Will I be able to see the blood moon?
People living across nearly the entire United States — along with parts of Canada, Central America, and South America — will be able to see the eclipse. For most of the rest of the planet, the timing won't be right — the eclipse will be occurring when the moon isn't visible, during daytime.
The great thing is that, unlike a solar eclipse, you don't need any sort of eye protection — all you have to do is look to the sky to see an astronomical wonder. If you want a really good view of it, you can use binoculars or a telescope.
Like a live TV show, the eclipse will happen at the same time across the country, so you have to adjust for your local time zone — it'll start at 1:20 am Eastern time, 12:20 am Central, 11:20 pm Mountain and 10:20 pm Pacific.
How common are these eclipses?
Because they depend on a precise alignment of the sun, earth, and moon, eclipses happen in sporadic yet predictable sets of four closely-timed eclipses, called tetrads.

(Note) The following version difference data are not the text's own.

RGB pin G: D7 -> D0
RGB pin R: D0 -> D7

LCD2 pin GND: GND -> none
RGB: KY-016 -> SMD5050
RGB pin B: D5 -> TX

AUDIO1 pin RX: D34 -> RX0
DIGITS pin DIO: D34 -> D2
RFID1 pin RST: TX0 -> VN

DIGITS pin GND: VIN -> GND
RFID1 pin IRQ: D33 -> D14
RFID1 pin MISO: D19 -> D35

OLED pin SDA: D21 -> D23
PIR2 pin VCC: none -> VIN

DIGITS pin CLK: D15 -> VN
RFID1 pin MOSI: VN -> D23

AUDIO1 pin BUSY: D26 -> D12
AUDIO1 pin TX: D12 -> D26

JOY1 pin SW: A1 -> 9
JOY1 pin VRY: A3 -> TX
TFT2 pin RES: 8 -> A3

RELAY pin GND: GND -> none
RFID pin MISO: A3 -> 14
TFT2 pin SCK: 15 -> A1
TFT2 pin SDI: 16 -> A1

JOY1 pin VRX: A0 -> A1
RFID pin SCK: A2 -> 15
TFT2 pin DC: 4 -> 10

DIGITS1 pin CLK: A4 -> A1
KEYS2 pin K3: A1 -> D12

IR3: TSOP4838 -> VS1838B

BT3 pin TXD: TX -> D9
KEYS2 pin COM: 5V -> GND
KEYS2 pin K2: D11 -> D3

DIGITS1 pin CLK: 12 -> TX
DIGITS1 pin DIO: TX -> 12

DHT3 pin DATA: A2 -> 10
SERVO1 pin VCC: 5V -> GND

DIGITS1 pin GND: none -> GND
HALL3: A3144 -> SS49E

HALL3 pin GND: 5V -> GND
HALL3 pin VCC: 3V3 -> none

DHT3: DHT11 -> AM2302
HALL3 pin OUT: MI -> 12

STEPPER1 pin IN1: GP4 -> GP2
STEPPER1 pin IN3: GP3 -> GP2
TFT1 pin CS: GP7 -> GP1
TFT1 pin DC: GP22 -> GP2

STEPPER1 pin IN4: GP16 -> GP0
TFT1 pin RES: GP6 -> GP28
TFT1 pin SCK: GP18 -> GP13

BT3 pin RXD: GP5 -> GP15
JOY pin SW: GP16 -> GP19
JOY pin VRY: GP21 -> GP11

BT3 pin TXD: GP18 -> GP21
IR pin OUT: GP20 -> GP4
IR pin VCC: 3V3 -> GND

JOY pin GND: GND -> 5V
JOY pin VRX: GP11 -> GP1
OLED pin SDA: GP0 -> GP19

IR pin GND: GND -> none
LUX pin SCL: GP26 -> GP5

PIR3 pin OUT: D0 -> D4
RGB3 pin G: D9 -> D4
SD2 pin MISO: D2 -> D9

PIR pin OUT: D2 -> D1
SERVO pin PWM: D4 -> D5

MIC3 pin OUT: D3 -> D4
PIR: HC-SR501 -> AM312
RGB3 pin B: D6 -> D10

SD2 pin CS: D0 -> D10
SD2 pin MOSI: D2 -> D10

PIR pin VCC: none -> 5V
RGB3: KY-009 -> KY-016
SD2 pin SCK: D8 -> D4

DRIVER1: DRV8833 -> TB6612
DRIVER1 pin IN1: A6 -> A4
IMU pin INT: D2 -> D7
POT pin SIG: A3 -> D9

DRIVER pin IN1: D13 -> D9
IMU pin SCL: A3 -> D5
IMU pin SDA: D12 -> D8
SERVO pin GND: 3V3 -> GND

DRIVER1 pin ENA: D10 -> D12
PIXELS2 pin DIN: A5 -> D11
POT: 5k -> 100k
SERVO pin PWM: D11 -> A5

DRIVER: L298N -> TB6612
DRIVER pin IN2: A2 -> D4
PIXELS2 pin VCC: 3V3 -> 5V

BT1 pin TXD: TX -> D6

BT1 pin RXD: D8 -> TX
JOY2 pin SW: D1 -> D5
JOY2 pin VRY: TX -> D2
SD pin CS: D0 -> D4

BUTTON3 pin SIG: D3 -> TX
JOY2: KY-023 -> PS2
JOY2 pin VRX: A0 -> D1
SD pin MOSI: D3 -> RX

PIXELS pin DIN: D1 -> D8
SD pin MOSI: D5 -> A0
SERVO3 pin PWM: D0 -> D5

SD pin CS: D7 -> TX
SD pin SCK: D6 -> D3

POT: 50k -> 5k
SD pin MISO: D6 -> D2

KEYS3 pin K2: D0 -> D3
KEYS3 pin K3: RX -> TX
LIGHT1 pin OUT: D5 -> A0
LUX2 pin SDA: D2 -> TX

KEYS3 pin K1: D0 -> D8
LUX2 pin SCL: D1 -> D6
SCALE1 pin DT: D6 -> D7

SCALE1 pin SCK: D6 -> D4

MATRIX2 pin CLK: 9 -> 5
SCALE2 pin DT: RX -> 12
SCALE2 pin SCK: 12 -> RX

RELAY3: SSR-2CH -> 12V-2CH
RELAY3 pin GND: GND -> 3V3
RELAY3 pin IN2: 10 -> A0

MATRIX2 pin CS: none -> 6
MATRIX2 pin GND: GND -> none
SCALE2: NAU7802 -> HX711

This is the first eclipse in a new tetrad, and will be followed by eclipses on October 8, 2014, April 4, 2015, and September 28, 2015. This particular tetrad is pretty special, as all four of its eclipses are total eclipses. (During partial or penumbral eclipses, which are more common, only the earlier, less-cool stages of the eclipse occur — there is no total blockage of the moon, and no eerie red glow.) But the second and third eclipses won't be visible from most of the US, so if you live in America and miss this one, your next chance will be in September 2015.
As it happens, the 21st century as a whole is going to feature eight tetrads (that's 32 eclipses), an unusually high number. Between 1600 and 1900, for comparison, there were zero tetrads. So in terms of lunar eclipses, this is a pretty lucky time to be alive.
What's this I hear about a biblical prophecy?
Pastor John Hagee, an evangelist and founder of Texas' Cornerstone Church, has garnered publicity for his belief that this new set of eclipses fulfills a biblical prophecy, and could be evidence that the apocalypse is nigh. He cites the line "the sun shall be turned into darkness and the moon into blood before the coming of the great and awesome day of the Lord," from Acts 2:19-20.
The thing is, the total lunar eclipses that produce red moons aren't particularly rare in terms of astronomical events, so if a red moon signaled the end of days, we'd have been apocalypse'd many times over during the past 2,000 years.